De la fouille au musée

L’archéologie est une discipline qui prend diverses formes et regroupe plusieurs spécialités : archéologie sédimentaire (fouille du sous-sol), archéologie du bâti (étude des élévations), archéologie du creusé (mines, carrières, crassiers), archéologie funéraire, fouille de puits, archéologie subaquatique…

L’archéologue ne cherche pas le « bel objet », mais il fouille pour comprendre le contexte dans lequel il a été découvert. Il étudie la stratigraphie : la manière dont les couches de terre recouvrent un site. L’intérêt premier est de restituer l’histoire du site : sa construction, son occupation, ses réaménagements, sa destruction, son abandon… Pour ce faire, l’archéologue observe les vestiges laissés par l’homme et analyse la manière dont ces objets ont été abandonnés, perdus ou déposés volontairement.

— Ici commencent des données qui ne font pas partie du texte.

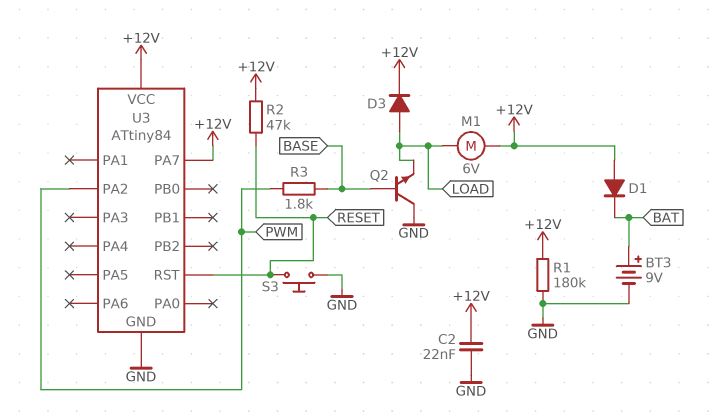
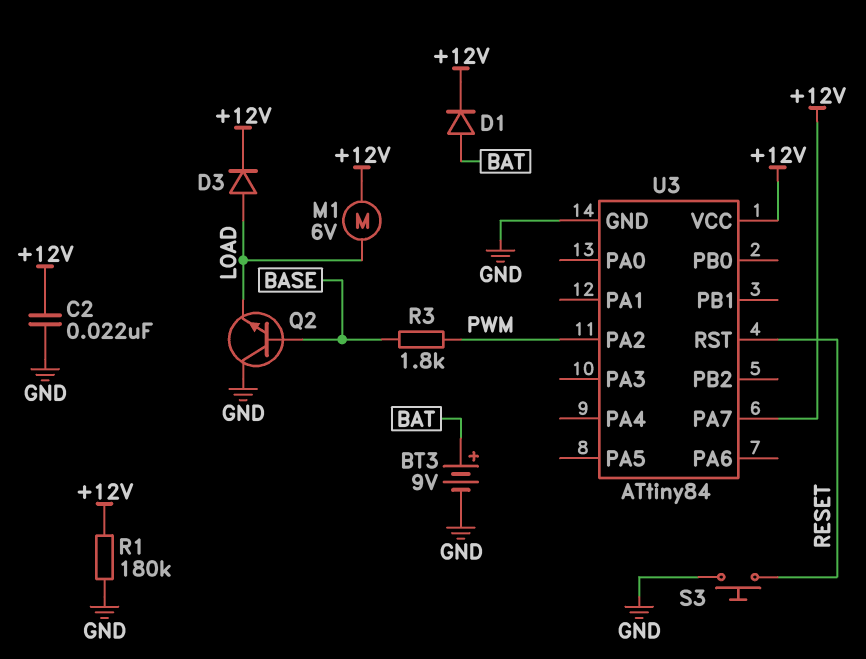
D1: diode (A +12V, K BAT) -> diode (A BAT, K +12V)
R2: 47k (+12V, RESET) -> none

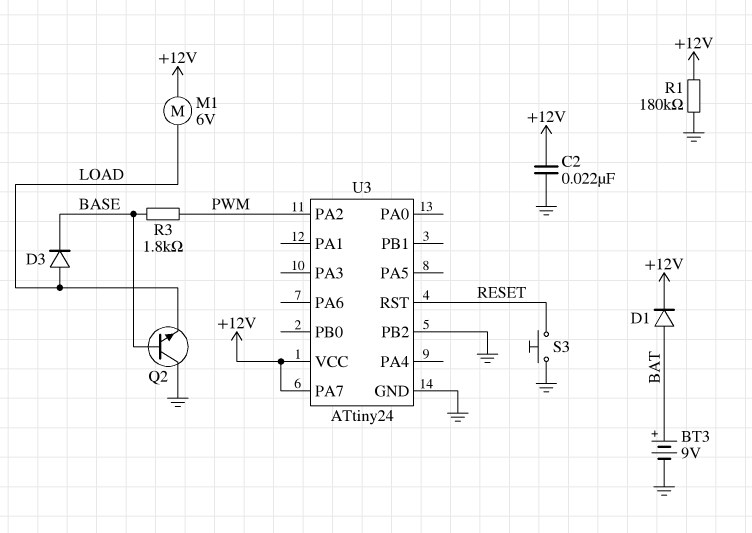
D3: diode (A LOAD, K +12V) -> diode (A LOAD, K BASE)
U3: ATtiny84 -> ATtiny24
U3 pin PB2: none -> GND

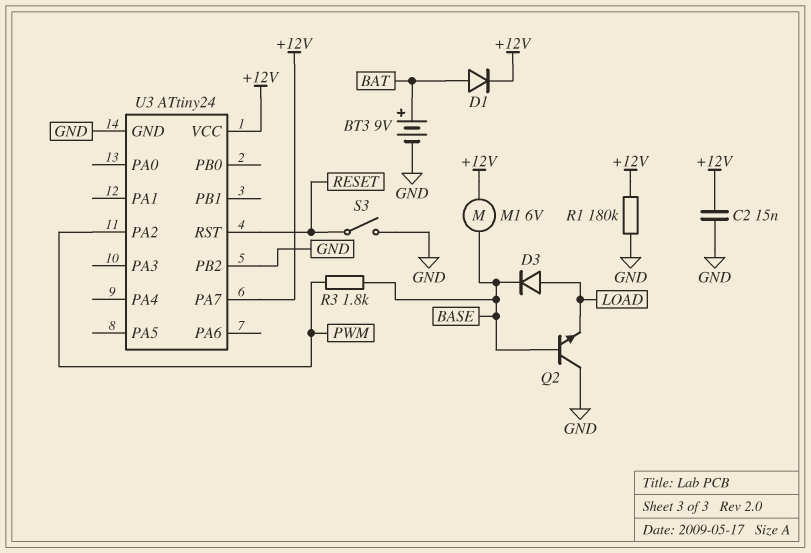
C2: 22nF (+12V, GND) -> 15nF (+12V, GND)
M1: motor 6V (+12V, LOAD) -> motor 6V (+12V, BASE)
S3: button (GND, RESET) -> switch (GND, RESET)

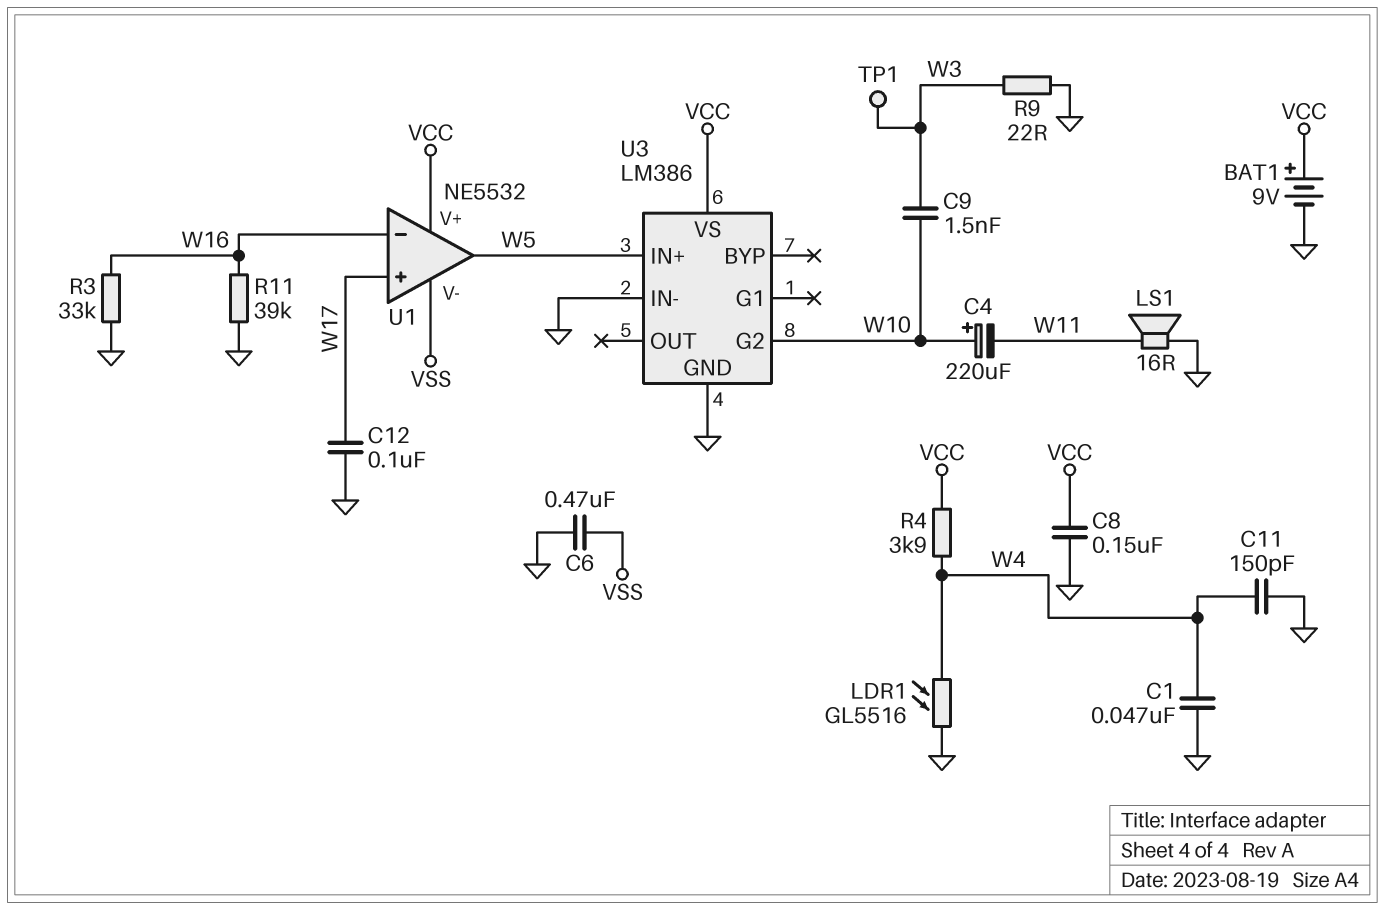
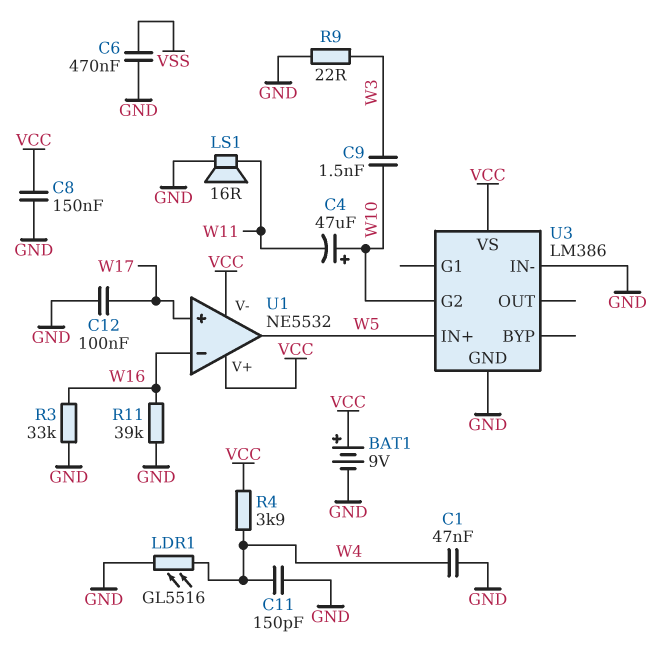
C4: 220uF (plus W10, minus W11) -> 47uF (plus W10, minus W11)
TP1: test point (W3) -> none
U1 pin V-: VSS -> VCC

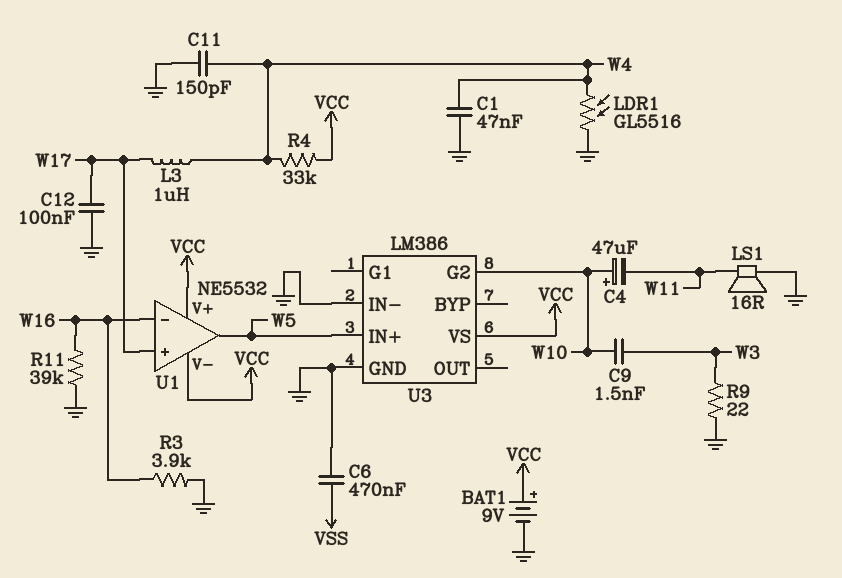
C8: 150nF (GND, VCC) -> none
L3: none -> 1uH (W4, W17)
R3: 33k (GND, W16) -> 3.9k (GND, W16)
R4: 3.9k (VCC, W4) -> 33k (VCC, W4)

Ces « mobiliers » mis à jour sont ensuite confiés à des spécialistes : céramologue (poterie), numismate (pièces de monnaie), archéozoologue (ossements animaux), anthropologue (ossements humains), anthracologue (charbons), palynologue (pollens), carpologue (graines), dendrochronologue (datation des bois)… Par leur expertise, il est possible de dater les différentes phases d’occupation du site mais cette étude permet surtout de comprendre et de restituer la vie quotidienne des habitants.

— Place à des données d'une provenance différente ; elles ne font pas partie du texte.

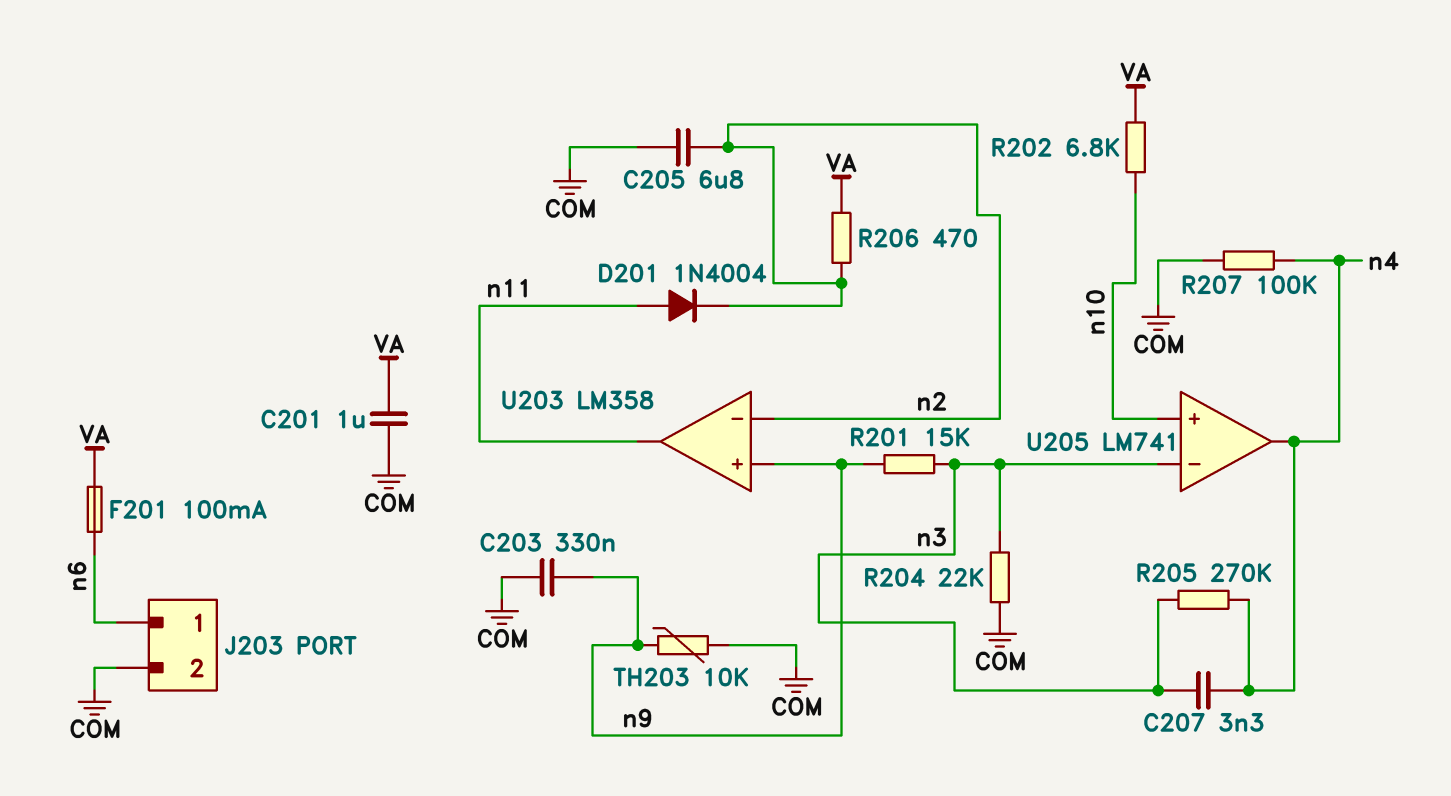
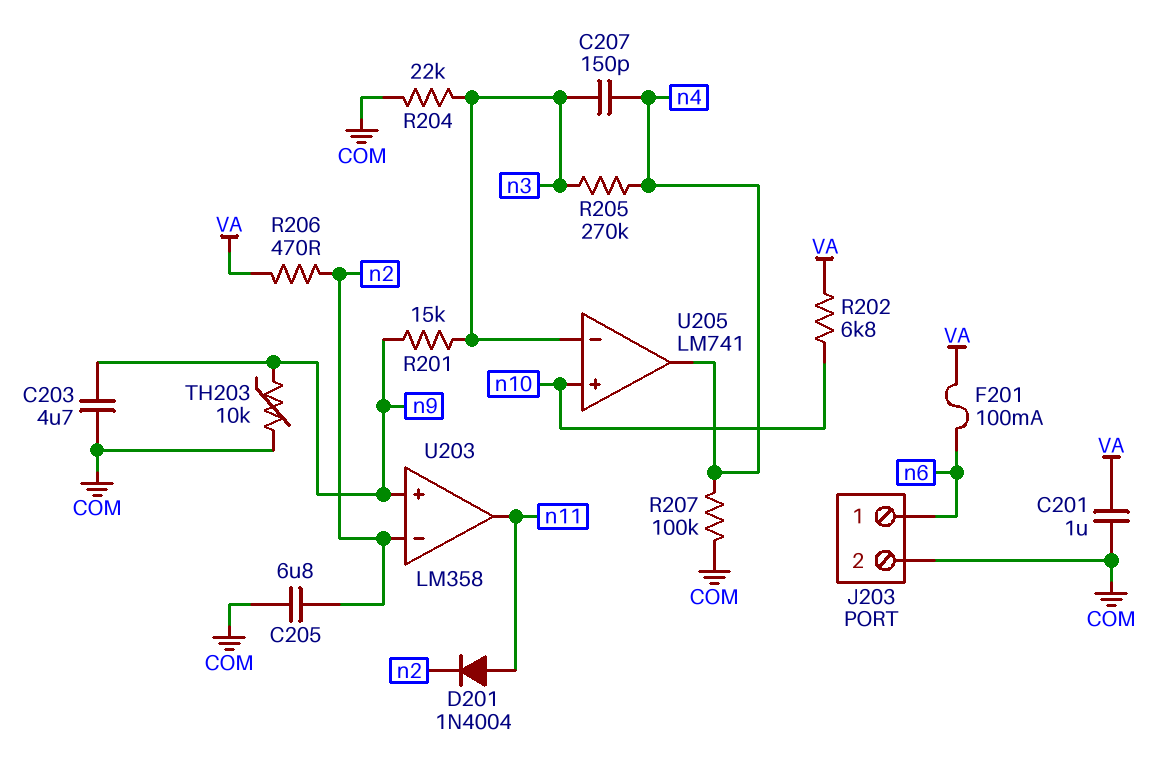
C203: 330nF (COM, n9) -> 4.7uF (COM, n9)
C207: 3.3nF (n3, n4) -> 150pF (n3, n4)

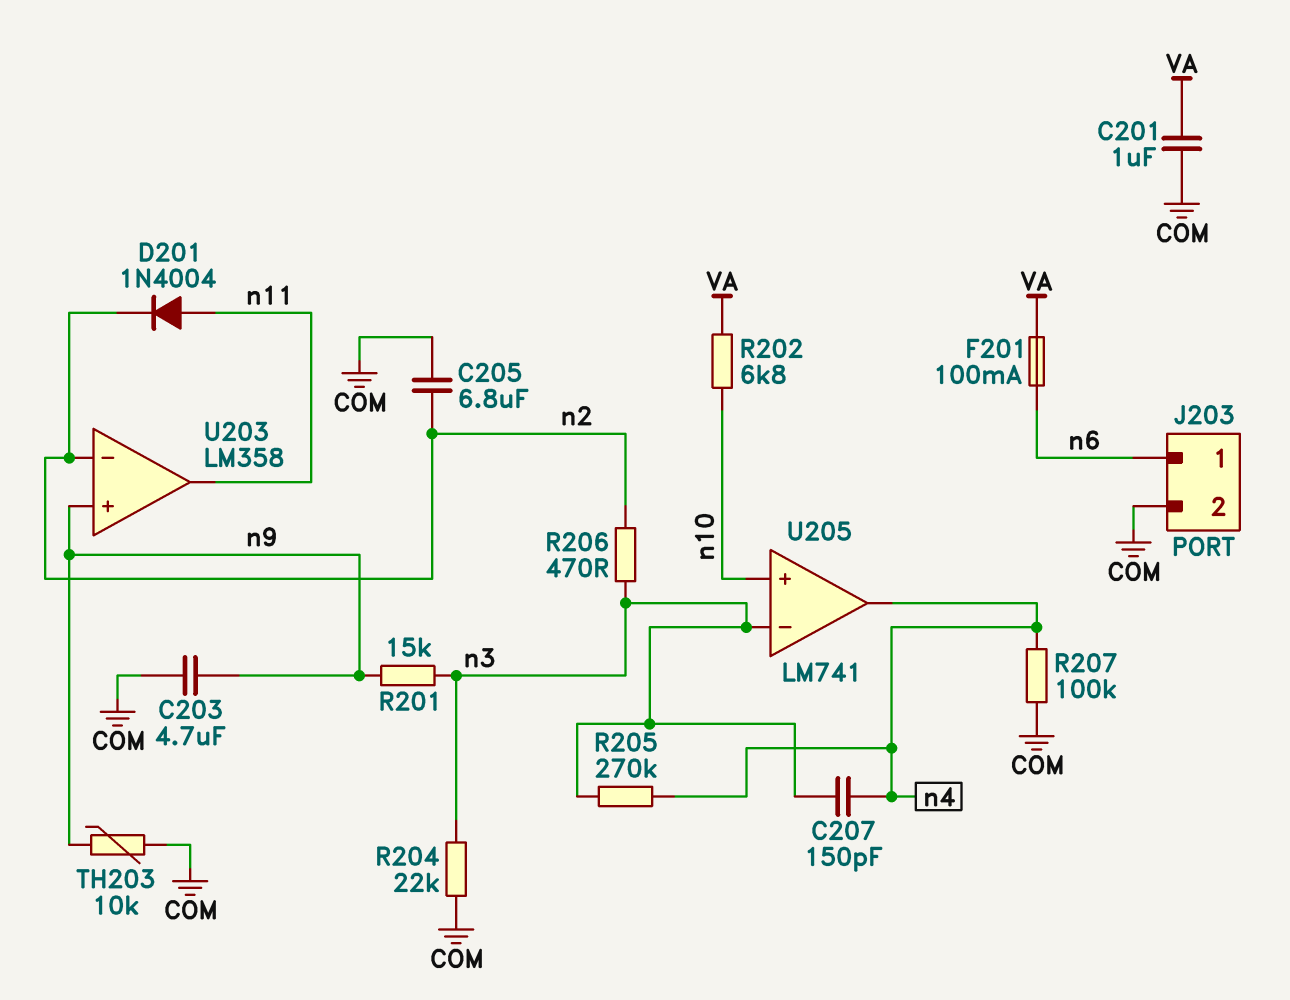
R206: 470 (VA, n2) -> 470 (n2, n3)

Certains objets, très abimés par un séjour sous terre plus ou moins long, nécessitent une restauration. Ce mobilier fragile peut être confié au des laboratoires de restauration (en Loire-Atlantique, le laboratoire Arc’Antique).

La plupart de ces pièces sont ensuite confiées à l’État (via un dépôt au Service régional de l’archéologie) mais certaines peuvent rentrer dans des collections de musée et faire l’objet de valorisation (lors d’expositions pour le grand public).